First introduced in 2015, YOLO quickly rose to fame as one of the fastest dense object detectors with its surprisingly fast inference speed and decent results. Till last year, it has remained the king of one stage object detectors.

This year, it has manifested itself as the boss of One-Shot Object Detectors. Yes, YOLOv4¹ has arrived with the demanding and most interesting upgrades proving the best state-of-the-art detectors in terms of accuracy and inference speed.

Revised and novel algorithms/modules are added in this version, and thus we have decided to breakdown this research into five different explanatory parts. This will help the readers to understand and grasp different updated and newly added architectural designs.

The below-given flow will be followed throughout this mini-series on YOLOv4.

YOLOv4 — Version 0: Introduction
YOLOv4 — Version 1: Bag of Freebies
YOLOv4 — Version 2: Bag of Specials
YOLOv4 — Version 3: Proposed Workflow
YOLOv4 — Version 4: Final Verdict

This article sheds light upon architectural flows used in the network design of YOLOv4.
After finishing this blog, you will get an overview of the network design and optimization strategies that are presented in the paper and the further articles in the series will discuss each one of them in detail.

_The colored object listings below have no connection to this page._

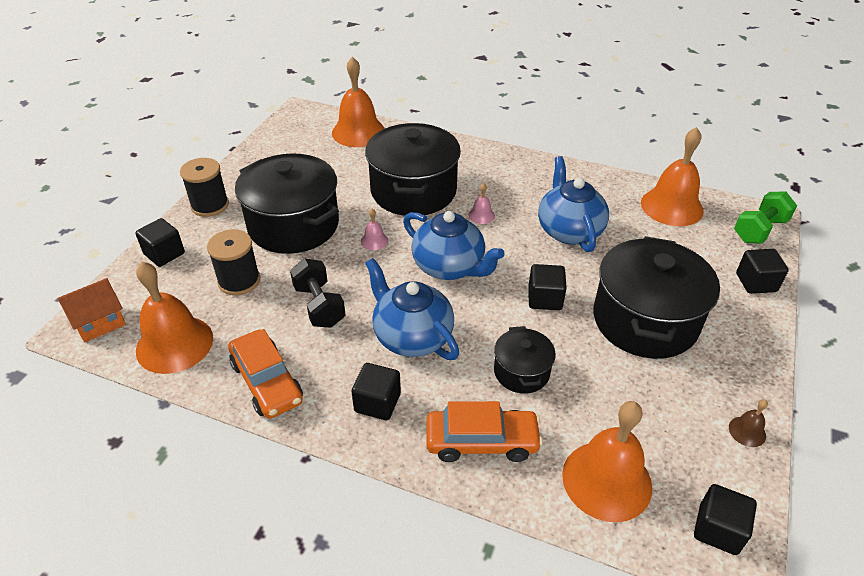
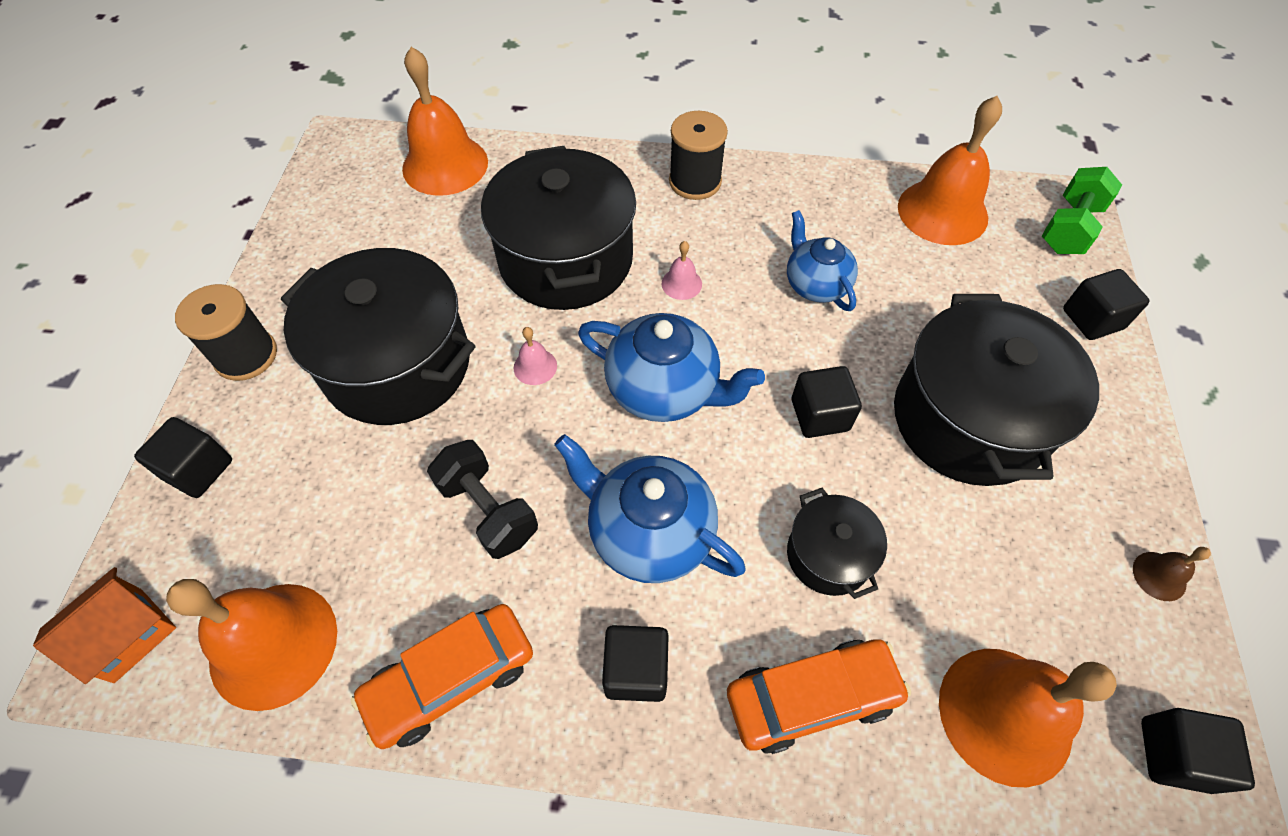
camera: 15 degrees left, 15 degrees up
(239, 281) = (342, 493): black spool -> black spool (695, 181)
(267, 382) = (450, 679): orange car -> orange car turned 105 degrees clockwise
(569, 230) = (815, 284): blue teapot -> blue teapot, size x0.67

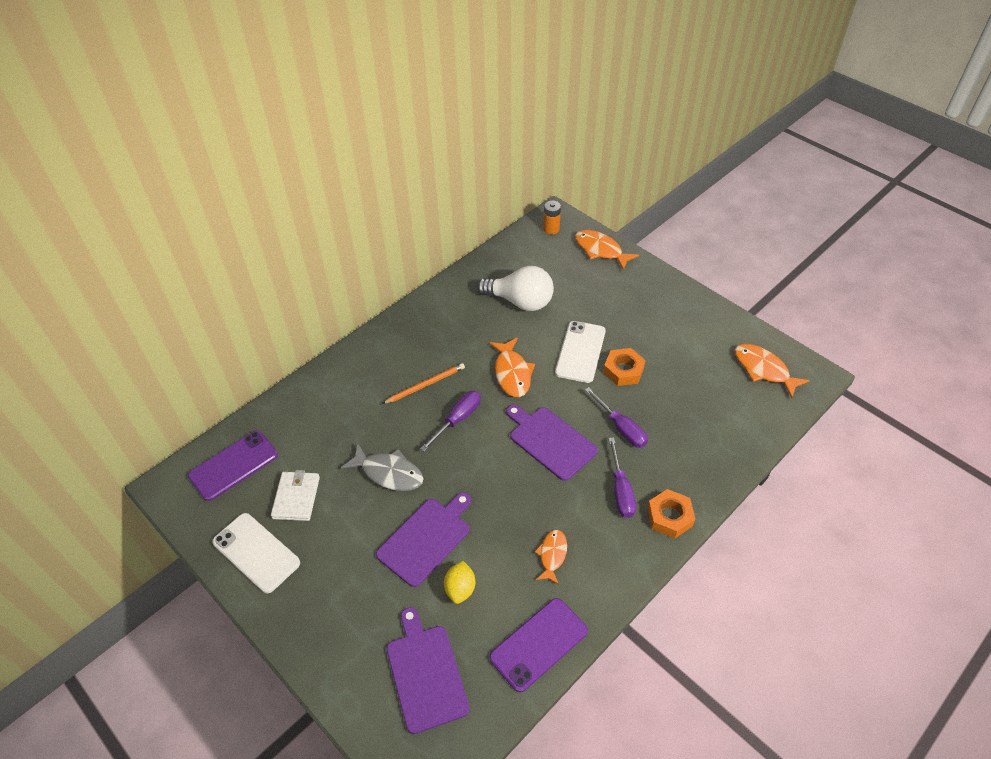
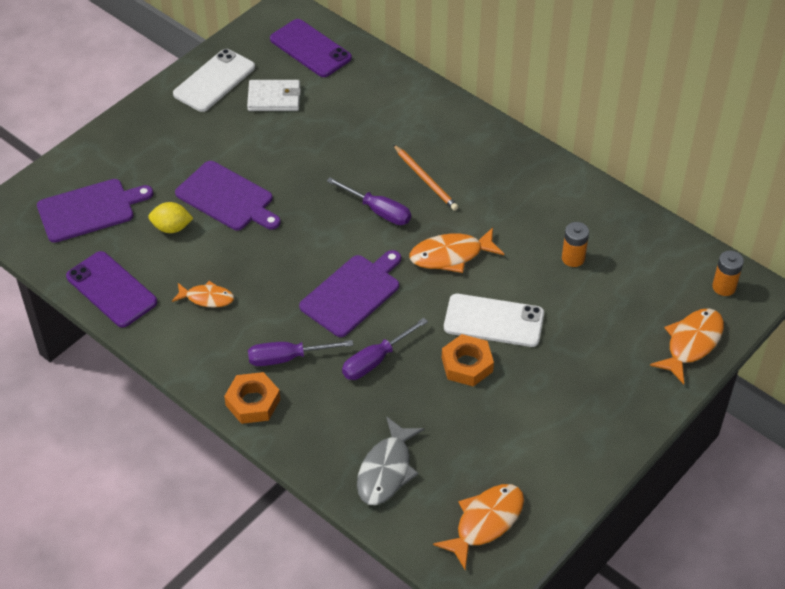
camera: 85 degrees right, 0 degrees up
(389, 473) = (305, 162): grey fish -> grey fish (386, 470)
(520, 301) = (573, 258): white light bulb -> orange battery

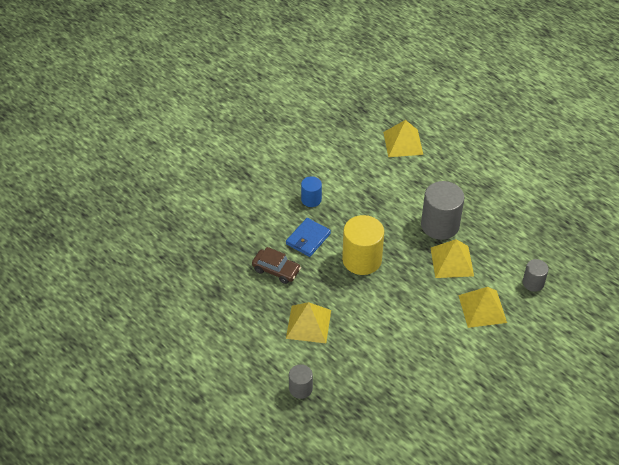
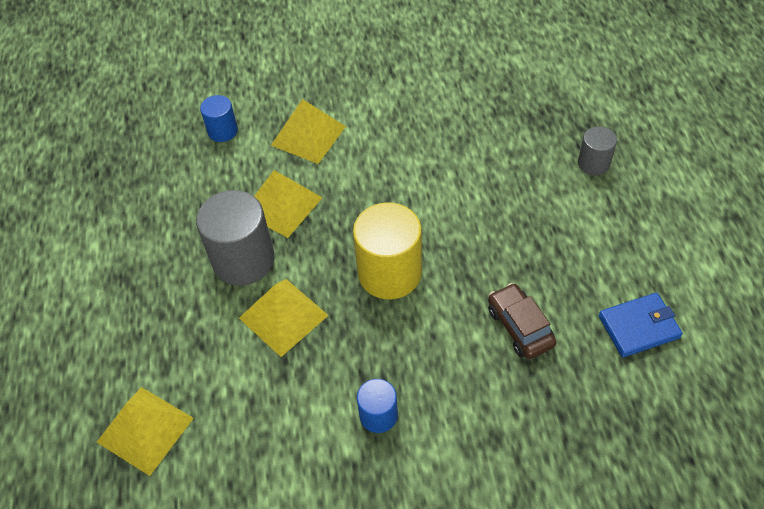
camera: 140 degrees left, 5 degrees up
(308, 239) = (437, 349): blue wallet -> blue wallet (639, 326)
(308, 324) = (529, 229): yellow pyramid -> yellow pyramid (283, 316)
(533, 283) = (222, 131): grey cylinder -> blue cylinder

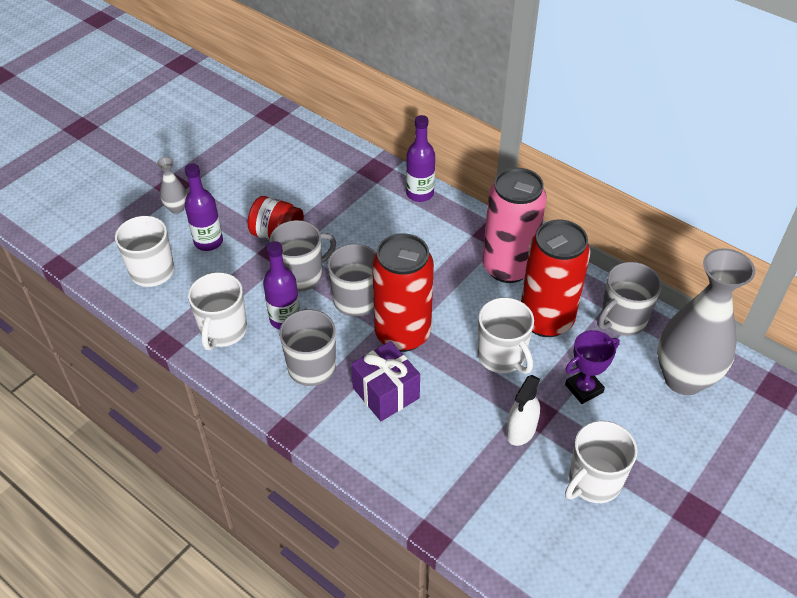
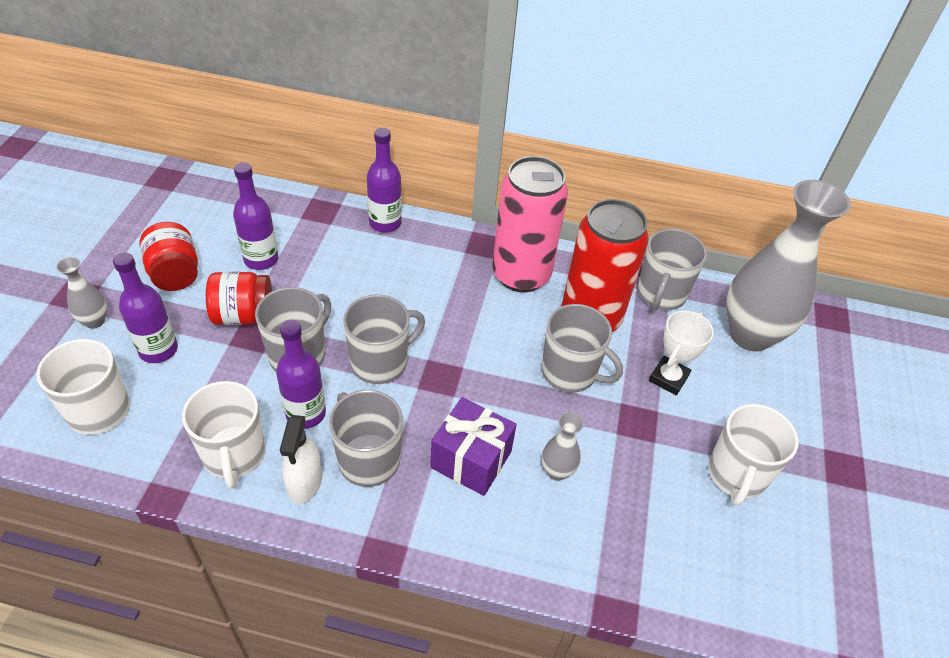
camera: 30 degrees left, 0 degrees up
(245, 189) = (175, 273): none -> red jar
(310, 196) = (261, 259): none -> purple bottle
(402, 334) = (452, 384): red can -> none
(446, 425) = (557, 471): none -> grey vase
(502, 356) = (570, 372): white mug -> grey mug
(521, 430) = (635, 447): white spray bottle -> white spray bottle (305, 482)
(584, 388) = (668, 378): purple trophy -> white trophy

1. Introduction to Object Detectors

Conventional Object Detectors are comprised of two parts. One is Backbone used for feature extraction an the other is Head used for the loss calculations and predictions during the time of inference.
Some of the famous backbones used are VGG², ResNet³, DenseNet⁴, etc. Also, different heads are suited for that particular network. For example, most famous heads for two-stage sparse object detectors are FastRCNN⁵, FasterRCNN⁶, MaskRCNN⁷, etc. Similarly, some of the different dense detector heads are RPN⁸, YOLO⁹, SSD¹⁰, etc.
Neck is introduced in recent detectors. It is directly leveraged into backbones for enhancing the richness and semantic representation of extracted features for objects of different shapes and sizes.

Fig. 1: Flow of Object Detection Process.

2. Network Definition of YOLOv4

Numerous architectural design candidates were shortlisted for the YOLOv4 model generation and were finalized to the given baselines.

Fig 2. Modules which are listed and used during the ablation study of YOLOv4

— Backbone

Fig. 3 Different backbone configurations which were shortlisted for YOLOv4[Source⁰]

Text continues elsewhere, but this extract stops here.